An RAMC Stretcher-Bearer, Fully Equipped (Art.IWM ART 3775) image: An RAMC stretcher-bearer walking along carring a stretcher over his right shoulder and a bag of medical supplies in his left hand. He is pictured against a background of a lowering sky and shattered trees. Copyright: © IWM. Original Source: http://www.iwm.org.uk/collections/item/object/23052

The work was physically demanding, especially when the weather deteriorated with frost eventually calling a halt to the efforts of the retrieval parties. It took 5 or 6 men to retrieve an individual body, transport it to the new cemetery and then rebury the soldier. Later this was increased to 9 men. Other difficulties resulted from the fact that burial spot were inaccurately marked and no graves were actually found at the spot indicated. The burial parties were told to look for rifles or a simple stake placed in the ground to mark a burial or discolouration in the grass or earth.

Volunteers were recruited from the different Divisions and were paid an extra 2 shillings and 6 pence a day. The Canadians offered to clear the Albert and Courcelette areas as well as Vimy Ridge, the Australians took responsibility for Pozieres and Villers Bretonneux while the British initially searched the Aisne and Marne areas for the dead of 1914 before the French took over.

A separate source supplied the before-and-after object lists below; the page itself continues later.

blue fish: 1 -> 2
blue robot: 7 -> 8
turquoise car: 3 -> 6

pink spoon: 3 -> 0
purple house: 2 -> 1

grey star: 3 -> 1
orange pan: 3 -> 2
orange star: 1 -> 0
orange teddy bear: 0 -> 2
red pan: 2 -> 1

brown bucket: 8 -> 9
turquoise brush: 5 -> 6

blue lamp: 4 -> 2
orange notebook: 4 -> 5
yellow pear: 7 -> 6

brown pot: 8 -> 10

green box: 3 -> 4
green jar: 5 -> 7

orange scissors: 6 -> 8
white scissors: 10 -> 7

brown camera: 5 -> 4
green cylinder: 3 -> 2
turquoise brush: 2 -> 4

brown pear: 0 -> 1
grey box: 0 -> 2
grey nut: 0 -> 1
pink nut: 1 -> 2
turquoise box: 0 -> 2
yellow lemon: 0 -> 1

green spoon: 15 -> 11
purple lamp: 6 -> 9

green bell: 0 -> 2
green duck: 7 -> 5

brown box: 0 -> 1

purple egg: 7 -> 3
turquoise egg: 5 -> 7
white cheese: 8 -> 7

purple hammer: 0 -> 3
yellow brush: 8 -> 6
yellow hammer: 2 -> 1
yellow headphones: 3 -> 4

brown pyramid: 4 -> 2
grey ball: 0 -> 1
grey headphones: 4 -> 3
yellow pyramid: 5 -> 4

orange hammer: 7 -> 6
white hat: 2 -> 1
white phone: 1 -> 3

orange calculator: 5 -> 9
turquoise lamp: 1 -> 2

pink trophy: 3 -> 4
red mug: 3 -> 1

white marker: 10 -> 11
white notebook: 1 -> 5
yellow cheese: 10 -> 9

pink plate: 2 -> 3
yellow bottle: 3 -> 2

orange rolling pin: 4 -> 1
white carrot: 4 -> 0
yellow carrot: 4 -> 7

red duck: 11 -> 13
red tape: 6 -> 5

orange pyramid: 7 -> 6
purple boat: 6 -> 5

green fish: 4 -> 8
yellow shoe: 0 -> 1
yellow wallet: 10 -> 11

In 1921 at Tower Hamlets a soldiers was found but the burial party was unable to identify him despite a careful search which involved ‘boots scraped and a coloured silk handkerchief examined’. The body was taken to the Hooge Crater Cemetery and interred under the direction of the Registration Officer.

By October 8th 1921 all military personnel involved in the exhumations had been demobilised and returned home. Bodies of servicemen have continued to be found, usually by the French and Belgian farmers cultivating the area, up until this year. In July 2016 Lance Corporal John Morrison of the 1st Battalion Black Watch was re-interred with full military honours at Woburn Abbey Cemetery, Cuinchy near Arras. He had been killed, aged 29, while trying to assist a wounded officer on 25th January 1915. His identify was confirmed from a service number engraved on a spoon found with him and a DNA test of potential family members.

It is quite likely that the remains of other casualties of the Great War will continue to be retrieved from fields in France and Belgium. Sadly some will never be identified or even found and will be commemorated solely as a name on a memorial.